November 24, 2025
FAQ: What’s driving today’s oil and distillates markets?
Chief Analyst Arne Lohmann Rasmussen and PA Arma Selimovic highlight the key drivers behind rising “oil at sea,” new sanctions, tight distillate markets, and what it all means for client hedging. Here are the essentials – in a quick FAQ.
1. Is the oil market heading toward an oversupply situation — an “oil glut”?
Large volumes of oil, more than 200 million extra barrels, are currently stuck at sea. Much of it is Russian crude struggling to find a buyer due to sanctions, combined with higher exports from the U.S. and Middle East.
2. What impact do the new U.S. sanctions have?
Fresh OFAC sanctions on Lukoil and Rosneft are already working. Buyers are reducing Russian imports, leaving more cargoes sailing without a destination and tightening compliance risks through potential secondary sanctions.
3. What’s happening in the distillates market?

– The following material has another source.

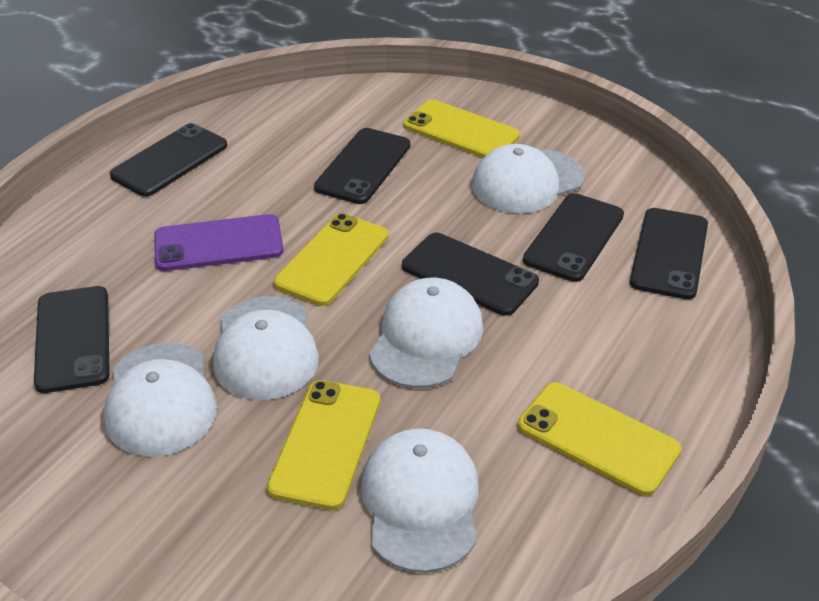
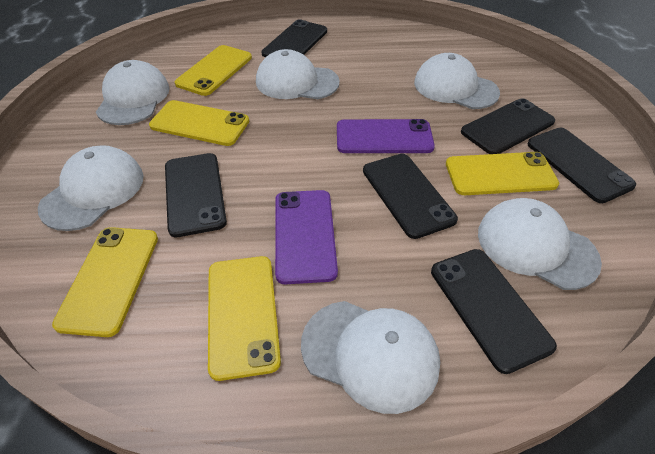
purple phone: 1 -> 2
white cap: 5 -> 6
yellow phone: 4 -> 5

This is where sanctions bite hardest. Diesel and gasoil premiums have jumped from $20 to nearly $40/bbl, partly because Ukrainian attacks have reduced Russia’s refining capacity. At the same time, refinery maintenance has created a bottleneck, keeping product prices high.
4. What should clients consider from a hedging perspective?
There may be a Q4 hedging opportunity if Brent moves into the low 60s. Forward prices for diesel and gasoil remain in strong backwardation, offering discounted levels for those hedging product exposure.